Grief, family, and rebuilding routines
A major through-line is her life after the death of her husband, Helmut Huber, who died in 2022. Lucci has spoken candidly in recent days about the disorientation of losing a partner after more than five decades together, describing the early period as isolating even with support around her.
In the memoir’s orbit, she has emphasized practical, day-to-day rebuilding: staying close to her children and grandchildren, saying yes to travel and public events when they feel meaningful, and allowing work to be a choice rather than an obligation. That “choice” framing has become a key part of how she’s describing her next act—less about chasing momentum and more about selecting projects that feel worth the time.

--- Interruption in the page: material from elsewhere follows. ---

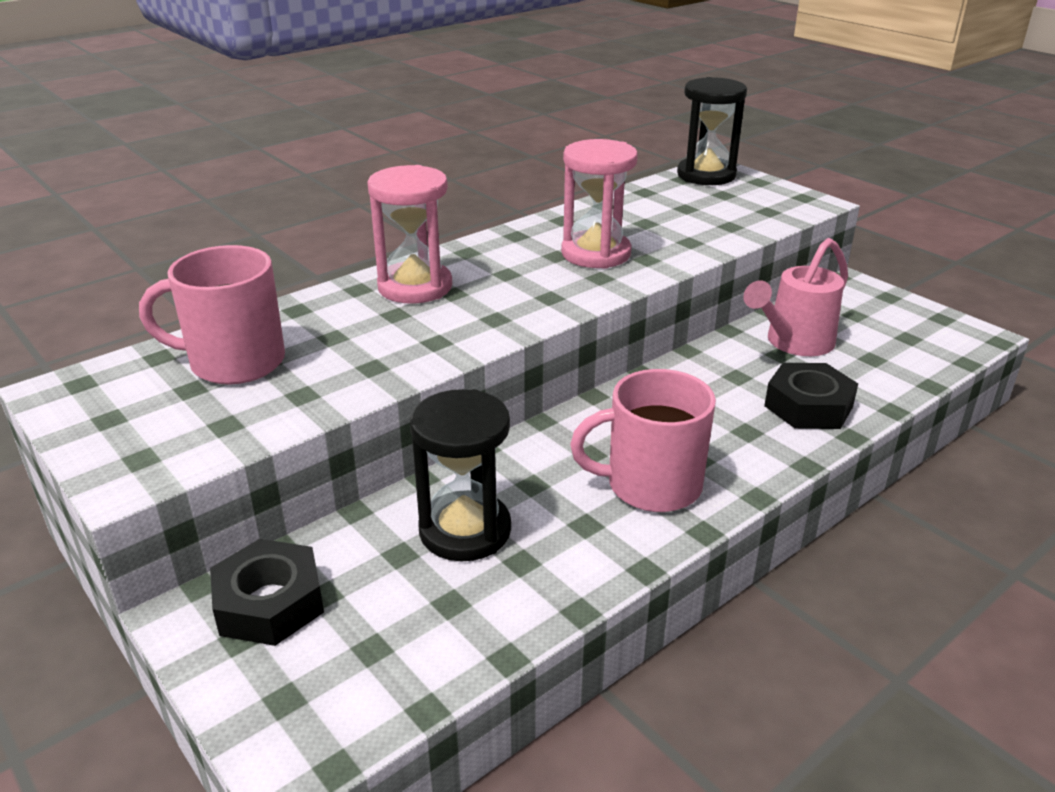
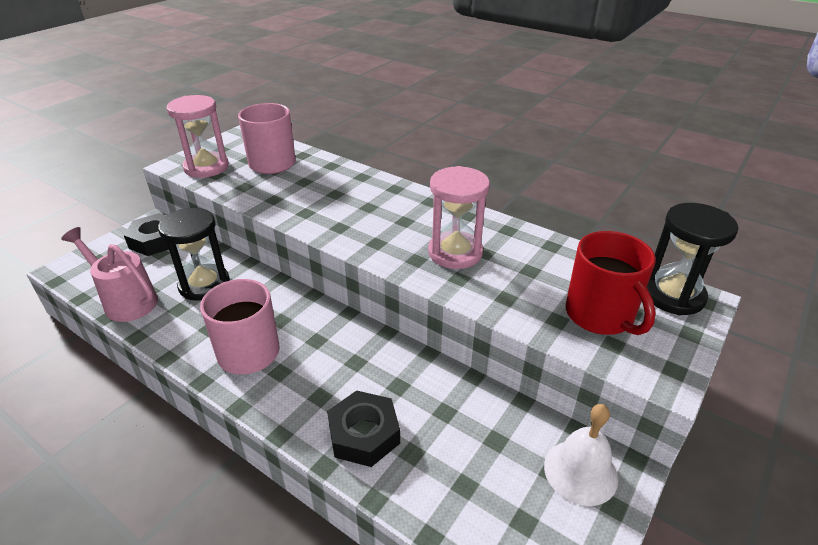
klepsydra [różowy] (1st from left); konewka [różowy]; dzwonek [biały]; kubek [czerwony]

Susan Lucci weighs a return to Erica Kane
As the memoir rollout has picked up, so has chatter around potential revivals and spinoffs connected to Erica Kane. Lucci has been open to the idea in principle: she has indicated she’d consider reprising the role if the material is strong and the work feels substantial, signaling she isn’t interested in a blink-and-you-miss-it appearance just for nostalgia’s sake.
That stance matters because it sets a clear bar for any future dealmaking. If a project is still early or its creative direction is not yet firm, her comments suggest she’s unlikely to commit until there’s a script and a convincing reason for the character to return in a way that fits her current life.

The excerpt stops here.